American militia group based in Kentucky

The Kentucky State Militia was a militia movement organization based in the state of Kentucky, United States. The paramilitary group became known for a manhunt, which ended with the seizure of various firearms and ammunition, used by the group.

==Crimes committed by members and ex-members==
Stephen Howard Anderson, an adherent of the Christian Identity movement was previously a "major" in the Kentucky State Militia; he was expelled from the group in April 2001 after making a series of racist and antisemitic comments, with the group's "assistant commander" calling Anderson "a little too extreme for us." Anderson had been known for his extremist broadcasts on a militia-themed short-wave radio show called The Militia Hour, an illegal pirate radio program.
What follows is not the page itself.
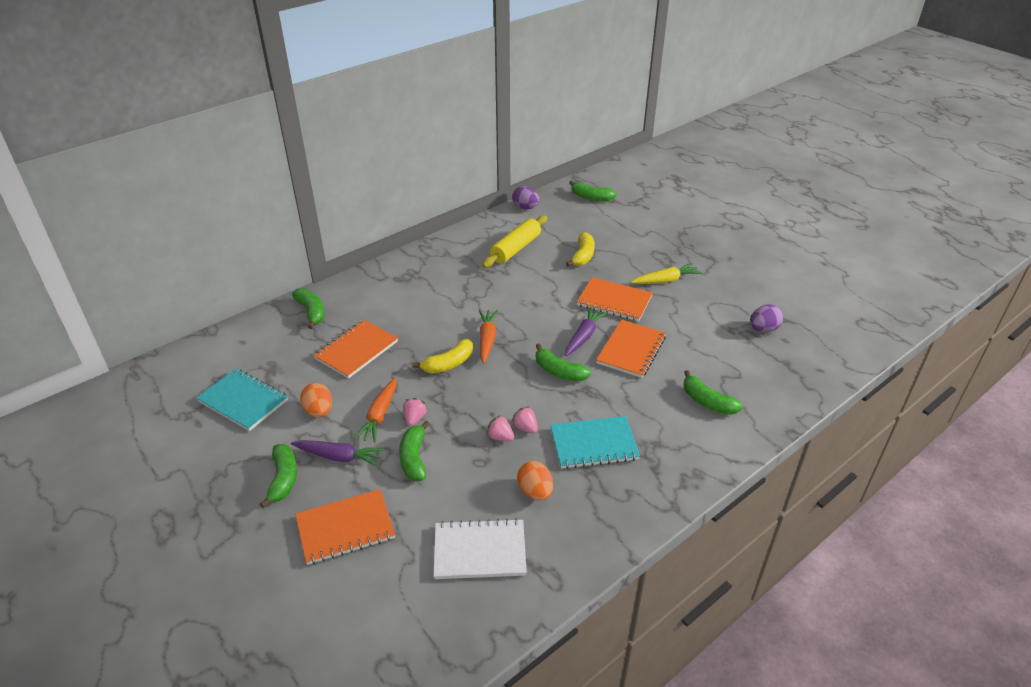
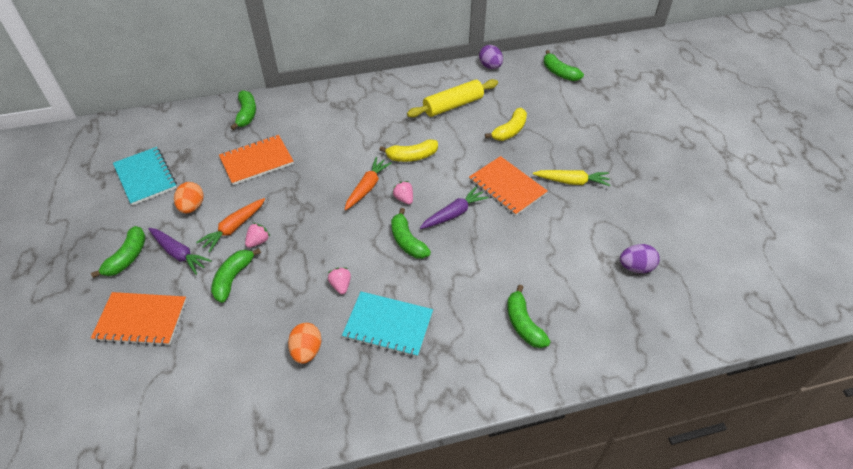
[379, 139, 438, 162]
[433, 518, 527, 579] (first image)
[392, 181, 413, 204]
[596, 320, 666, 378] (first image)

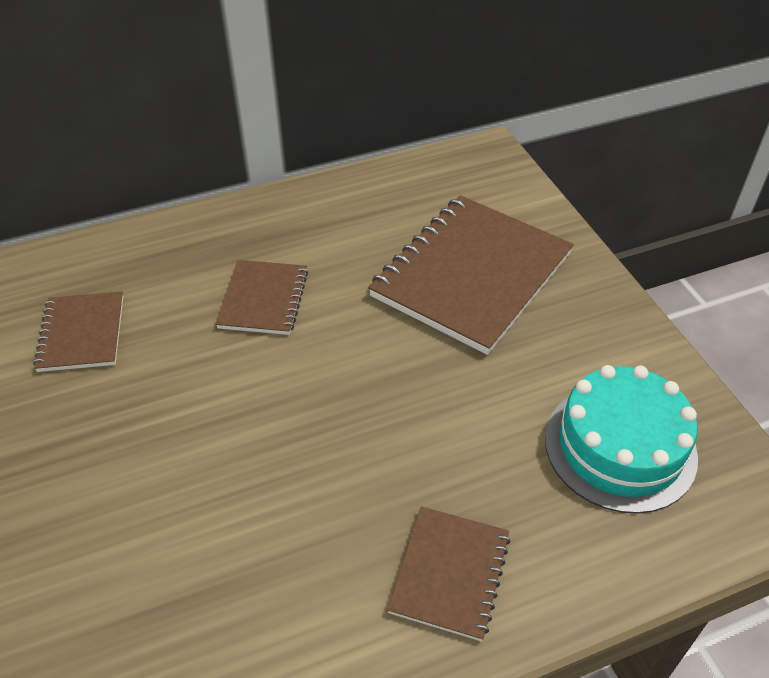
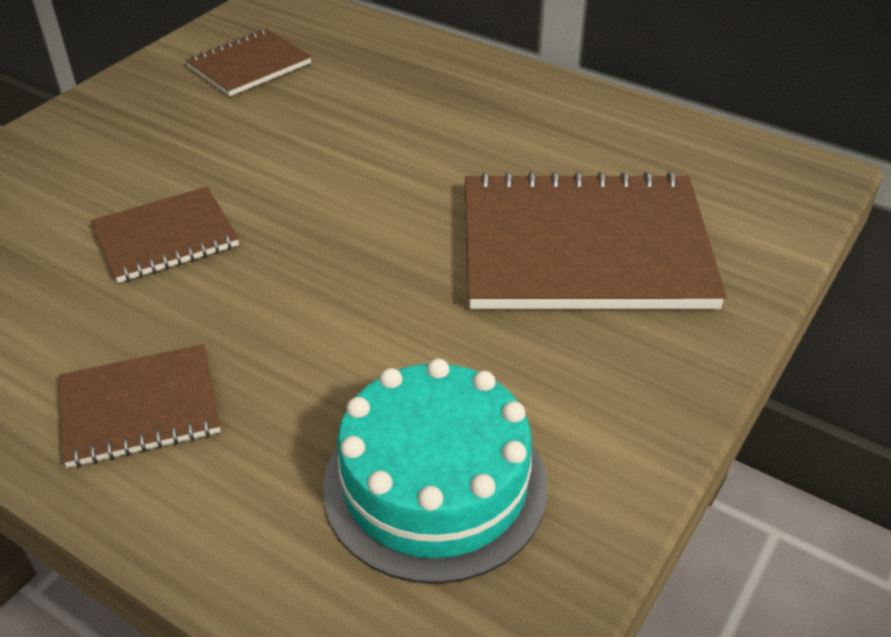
[90, 187, 239, 283]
In October 2001, Anderson fired gunshots at a Bell County, Kentucky deputy sheriff at a traffic stop; Anderson had been pulled over for lacking functioning taillights. At the traffic stop, Anderson claimed that he was "on patrol" with the Kentucky State Militia and was heavily armed; he fled police and fired several rifle shots before abandoning his pickup truck in Middlesboro, Kentucky, loaded with a cache of ammunition and pipe bombs. Indicted on explosive charges in federal court in Kentucky, he fled into the mountains, where he became a fugitive wanted by the FBI, ATF, and Kentucky State Police.

On November 22, 2002, Anderson was arrested by police in a rural part of Cherokee County, North Carolina. The arrest came following a tip from a person who had seen a June 2002 segment on America's Most Wanted profiling Anderson. Anderson issued an apology for his actions, pleaded guilty, and was convicted of weapons charges stemming from the confrontation with police; in May 2003, he was sentenced to fifteen years in prison.
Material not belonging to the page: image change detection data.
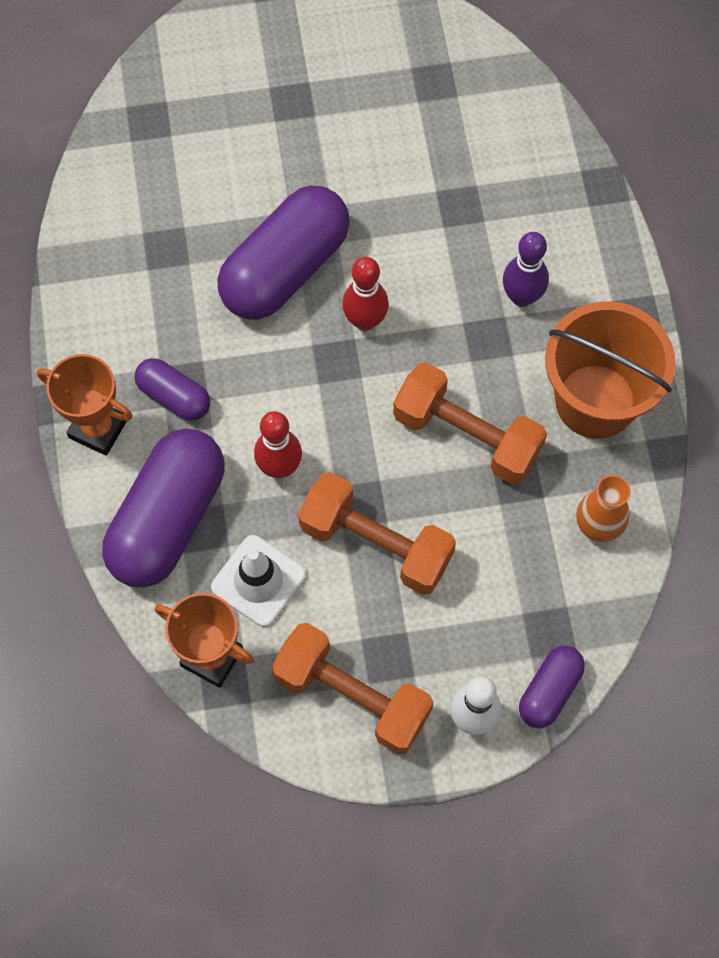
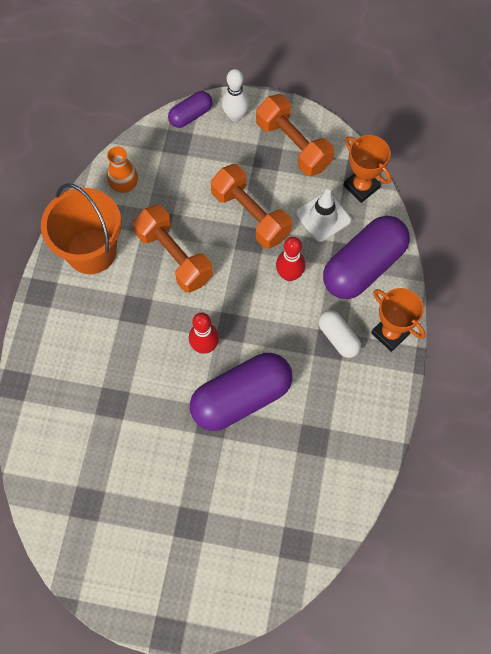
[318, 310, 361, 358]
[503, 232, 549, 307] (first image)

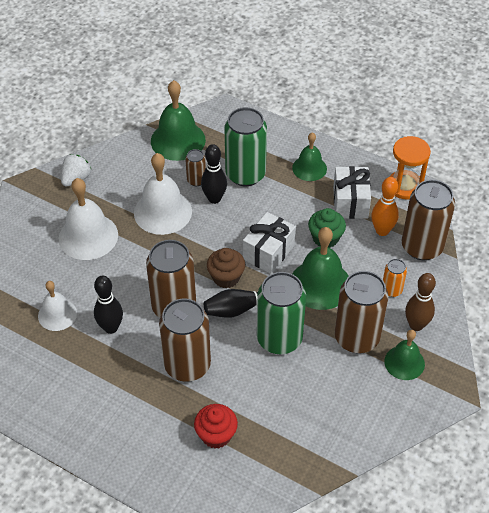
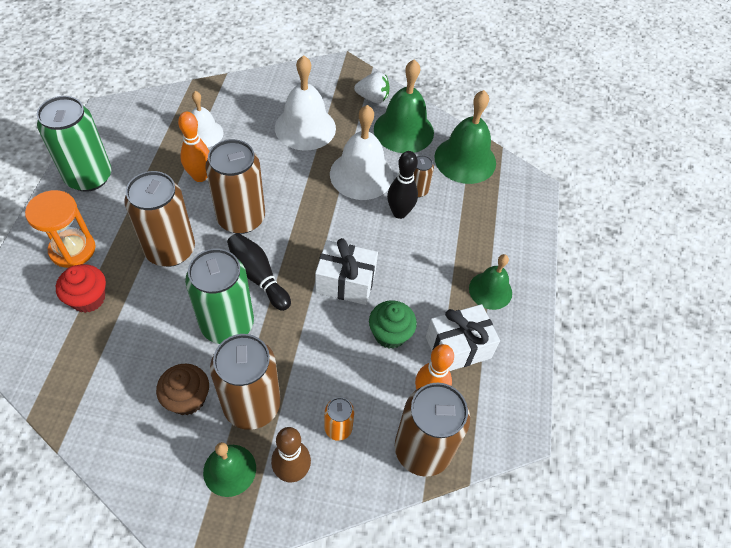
[178, 112, 209, 182]
[156, 364, 209, 415]
[37, 96, 112, 192]
[374, 59, 434, 153]
[25, 190, 96, 268]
Charles N. Puckett was commander of the group until resigning in September 2001. He was arrested in February 2002 for illegally possessing guns and other weapons (which Puckett, as a previously convicted felon, could not legally possess). Puckett fled from house arrest before turning himself in about three weeks later. He subsequently entered into a plea agreement with federal prosecutors, in which he admitted to two weapons charges and to intimidating a witness. He was sentenced to 30 months and a day in prison, followed by supervised probation.